How to Thaw Chili

One of the most common leftovers, chili is a great food to make in a large batch, freeze, and thaw whenever you decide to eat it. 

Frozen chili can be thawed in a number of ways, including in the refrigerator, using lukewarm water, via stovetop, or in the microwave. The quickest and easiest method to thaw chili is in the microwave, especially when pressed for time, and any of these methods will work well.

Thawing Chili in a Refrigerator

This is the most time-consuming way to thaw chili, so it’s best used when you know you’ll want to eat chili at least a day in advance.

Place your chili in the refrigerator and leave it overnight. It should get to a point where it’s warm enough to heat up over the stove or in a microwave. 

The best part about this method? If you don’t want to eat it the day you originally planned, you can always leave it in the fridge for another day and it won’t go bad!

Thawing Chili Using Lukewarm Water

Another method to thaw chili that, while less time-consuming than the refrigerator, still takes a few hours.

Place your container of chili in a large pot or bowl of lukewarm or warm water. You should make sure there is enough water in the bowl to cover the chili container entirely, or at least cover the chili in the container if it’s not full.

Let the chili sit in the water for 3-5 hours. At this point, it should be thawed enough to heat up thoroughly in the microwave or on the stove. 

Tip: flip the container of chili and change out the water every hour or so – this will speed up the process!

Thawing Chili On the Stove

Unless you’re thawing the entire container of frozen chili, you’ll need to somehow chisel off a chunk of frozen chili, and thaw on low heat on your stove.

This method works best if you are in fact thawing the entire container of frozen chili. Just take your chili out of the container (if you’re having issues with this, run the container under hot water for a minute or two, to separate the chili from the container) and place it in a suitable-sized pot or saucepan.

Turn your heat on low, and place a lid on the pot to trap the heat. This will speed up your thaw process considerably. Once your chili has reached more of a liquid form, you can turn up the heat on the stove to reheat your chili more quickly.

Thawing Chili in the Microwave

Thawing chili in the microwave is by far the easiest and quickest way to thaw chili. It’s best if you originally freeze your chili in a microwave-safe container. This way, you can easily pop it in the microwave straight from the freezer.
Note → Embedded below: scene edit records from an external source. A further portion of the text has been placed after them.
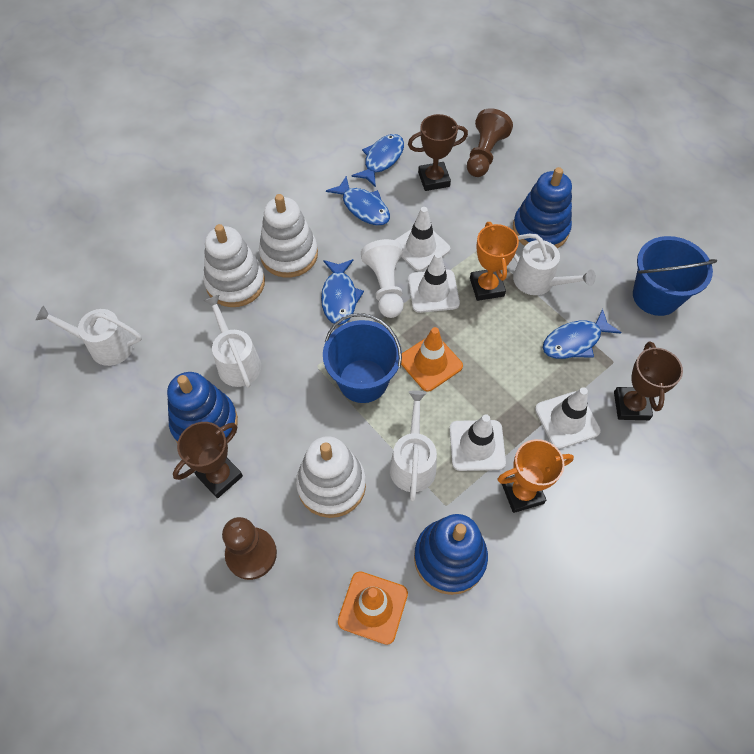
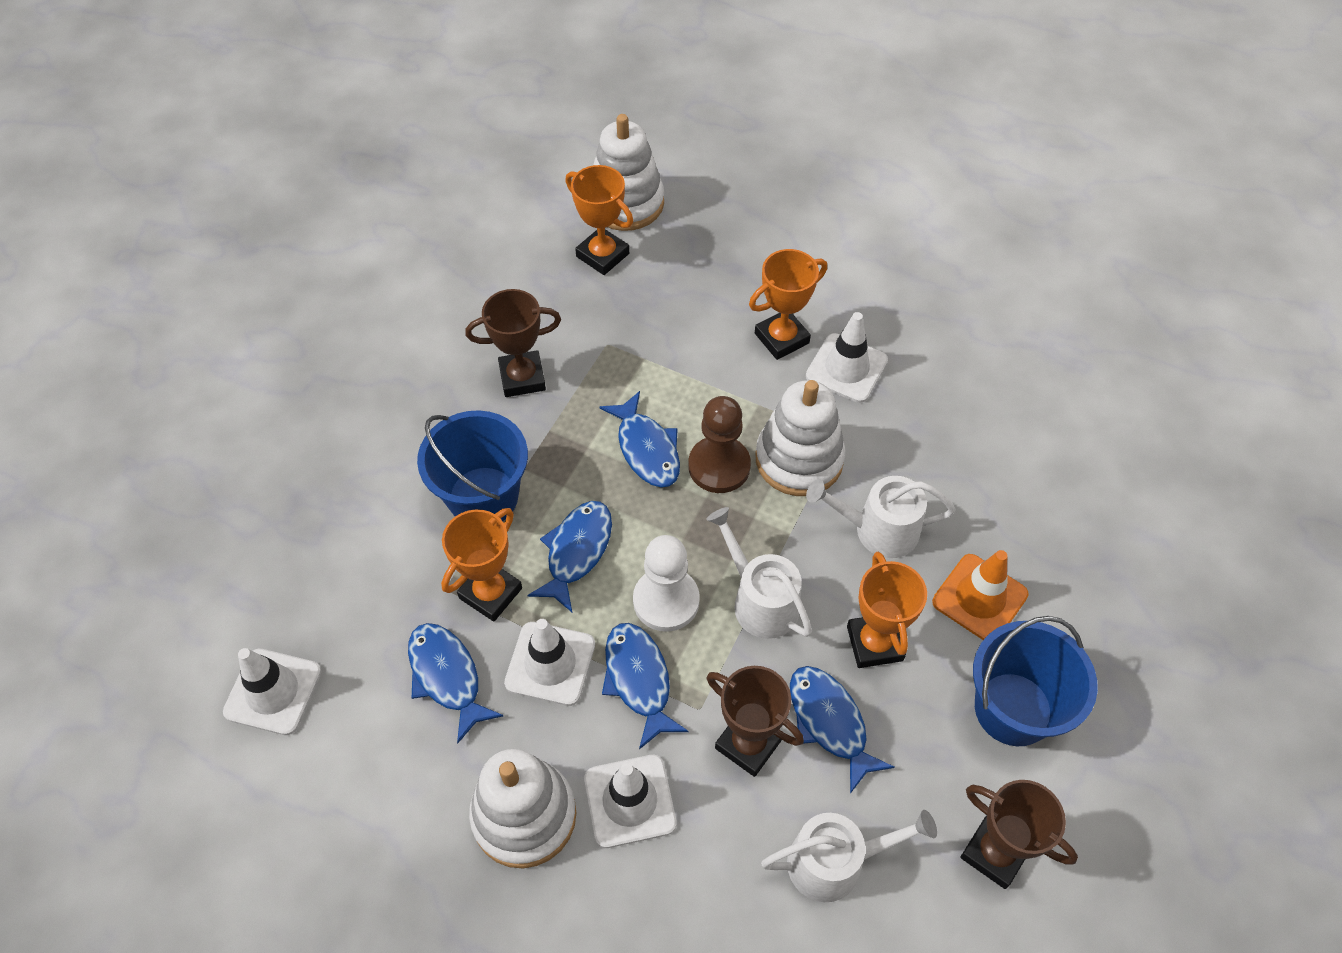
blue fish: 4 -> 5
blue stacking toy: 3 -> 0
brown pawn: 2 -> 1
orange traffic cone: 2 -> 1
orange trophy: 2 -> 4
white watering can: 4 -> 3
It’s best to run your chili container under hot water for about a minute so the chili separates from the container wall. Then, you can either continue thawing in the original container, if microwave safe. You can also transfer the chili to a large microwave-safe bowl to thaw.

Heat your chili on high, for 5 minutes, stopping after each minute to give the chili a quick stir. This ensures that your chili will heat evenly, and won’t burn or scald on top.

Helpful Tips and Tricks

  • Frozen spicy chili loses its heat over time in the freezer. To mitigate the loss of flavor, add spices or chopped-up peppers as you thaw and reheat your chili.
  • If you’re using a dairy topping such as sour cream or cheese on your chili, don’t put it on until after you’ve thawed your chili. If your chili already has dairy mixed into it, do not thaw it via microwave – your dairy has the potential to separate from the rest of the chili.
  • When originally making your chili, freeze your leftovers in multiple, portioned containers. That way, you can just grab and go when you’re looking to thaw and reheat for one meal.
  • Once chili is thawed, it’s best to not refreeze it. Only thaw the amount of chili you’re looking to eat at that time. If you must refrigerate your chili after thawing and reheating, discard if still not eaten after 2 days. 

Chili is good any time of the year and can keep in your freezer for a number of months. It’s so easy to thaw, that you can have it practically any time you want. Happy eating!